# Why has Colt abandoned revovlers?



## Gruesome (Apr 30, 2013)

So I notice the Python and King Cobra are seriously hot items on Gunbroker.com. Yes, I know, welcome to 10 years ago. Sorry, I am a bit behind the times. Colt is apparently only making new SAA and some other throwback cowboy revolvers these days. 

What's up with that? Why no modern revolvers out of Colt?


----------



## denner (Jun 3, 2011)

Sales and profit vs. Tooling and production expense? Excellent well built pistols, more durable than S&W's in my opinion(some like S&W triggers better?), cost I imagine kept them out of the average Joe's hands and thus not generating enough sales would be my guess.


----------



## BigCityChief (Jan 2, 2013)

^That makes a lot of sense to me.^


----------



## rex (Jan 27, 2012)

I knew and shot with a man that worked for Colt and built Pythons,there was a bit of hand fitting compared to other models according to him.That means extra expense that is passed on to the consumer.He also told me wear in the lockwork would shut one down where a Smith would still run,and Smiths would handle a diet of full power loads longer before loosening up.The King Cobra and Anaconda I have no clue about.I'd love an old Python but I'm not paying what they want for them now.

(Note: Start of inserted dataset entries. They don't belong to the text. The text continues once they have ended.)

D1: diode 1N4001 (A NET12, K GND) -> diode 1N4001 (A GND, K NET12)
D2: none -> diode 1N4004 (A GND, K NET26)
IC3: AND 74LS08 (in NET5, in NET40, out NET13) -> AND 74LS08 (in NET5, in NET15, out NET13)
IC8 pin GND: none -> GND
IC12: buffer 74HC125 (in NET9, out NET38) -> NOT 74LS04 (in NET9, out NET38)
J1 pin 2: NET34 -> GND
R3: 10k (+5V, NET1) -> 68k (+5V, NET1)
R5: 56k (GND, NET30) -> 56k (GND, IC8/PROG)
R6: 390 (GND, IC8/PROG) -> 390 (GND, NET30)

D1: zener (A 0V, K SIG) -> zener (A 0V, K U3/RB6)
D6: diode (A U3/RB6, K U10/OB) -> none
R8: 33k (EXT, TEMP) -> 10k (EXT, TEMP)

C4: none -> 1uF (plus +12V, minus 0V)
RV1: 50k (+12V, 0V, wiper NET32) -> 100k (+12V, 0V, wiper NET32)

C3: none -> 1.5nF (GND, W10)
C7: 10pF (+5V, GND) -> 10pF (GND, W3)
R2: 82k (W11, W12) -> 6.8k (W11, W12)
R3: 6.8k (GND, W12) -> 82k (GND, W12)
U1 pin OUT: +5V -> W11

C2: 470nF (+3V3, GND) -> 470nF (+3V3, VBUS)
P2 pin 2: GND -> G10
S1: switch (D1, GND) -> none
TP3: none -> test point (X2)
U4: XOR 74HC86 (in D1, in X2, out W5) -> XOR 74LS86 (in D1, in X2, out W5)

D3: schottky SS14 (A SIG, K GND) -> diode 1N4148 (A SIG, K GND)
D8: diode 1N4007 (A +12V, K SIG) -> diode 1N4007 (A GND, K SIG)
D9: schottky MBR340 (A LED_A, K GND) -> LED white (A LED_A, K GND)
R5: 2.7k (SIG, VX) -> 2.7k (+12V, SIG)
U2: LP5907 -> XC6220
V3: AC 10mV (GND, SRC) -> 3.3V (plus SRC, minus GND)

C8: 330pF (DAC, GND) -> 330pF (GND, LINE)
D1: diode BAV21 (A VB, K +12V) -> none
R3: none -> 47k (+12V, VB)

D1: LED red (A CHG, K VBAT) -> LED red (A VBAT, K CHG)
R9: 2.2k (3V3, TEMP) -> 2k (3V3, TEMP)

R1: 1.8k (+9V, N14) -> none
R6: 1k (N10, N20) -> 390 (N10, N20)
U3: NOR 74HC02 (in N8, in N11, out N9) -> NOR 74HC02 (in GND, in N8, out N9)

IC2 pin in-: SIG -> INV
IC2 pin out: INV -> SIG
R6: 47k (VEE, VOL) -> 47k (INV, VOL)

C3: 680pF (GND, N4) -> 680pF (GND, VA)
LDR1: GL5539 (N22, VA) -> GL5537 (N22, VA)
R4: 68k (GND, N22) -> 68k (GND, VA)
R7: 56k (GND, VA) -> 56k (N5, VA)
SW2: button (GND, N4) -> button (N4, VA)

For an everyday shooter a Smith is just fine for me.If I want power I will take a Blackhawk in 45 Colt or a Dan Wesson 44 Mag if I want DA.The Blackhawk is possibly one of the toughest revolvers made.I haven't compared the 460 or 500 to the 475 Linebaugh but that smaller Blackhawk can handle it if you can.I haven't shot a Linebaugh but I did shoot a Blackhawk 45 wildcat that will downright hurt you bad if you don't know how to handle a heavy hitter.Hold this thing wrong and you'll be wearing the front sight in your forehead.It was quite violent dropping the hammer on one of those rounds,a 44mag is a wimp.The other downfall is you lose a round,a 6 shot cylender won't handle it.


----------



## Overkill0084 (Nov 28, 2010)

Because profit margins on 1911s & AR-15/M-4s for govt agencies are much better than on expensive to make, hand fitted DA revolvers. 
Or, if you prefer, Python style craftsmanship is hard to program into the CNC machine.


----------



## Bob Wright (May 10, 2006)

Colt for many years concentrated on the law enforcement market and went along unheeding the sportsman/outdoor market. Smith & Wesson, went along with the developement of the magnum revolver and produced some very fine examples of the hunter's sixgun. When Colt did try to catch up, their old line was no longer in production, and they introduced the newer Colts such as the Anaconda and King Cobra. Both were priced along with the Smith, but were no where near the same guns. So Colt dropped out of the handgun market to produce the M16s.

Bob Wright


----------



## all357mag (May 20, 2013)

Older model Python's were the finest revolvers you could buy. Like everything that well built, cost killed it! No one would spend that much on a hand fitted revolver.


----------



## Donn (Jul 26, 2013)

all357mag said:


> Older model Python's were the finest revolvers you could buy. Like everything that well built, cost killed it! No one would spend that much on a hand fitted revolver.


If I had a water cooled credit card, I'd buy the next Python I found regardless of price.


----------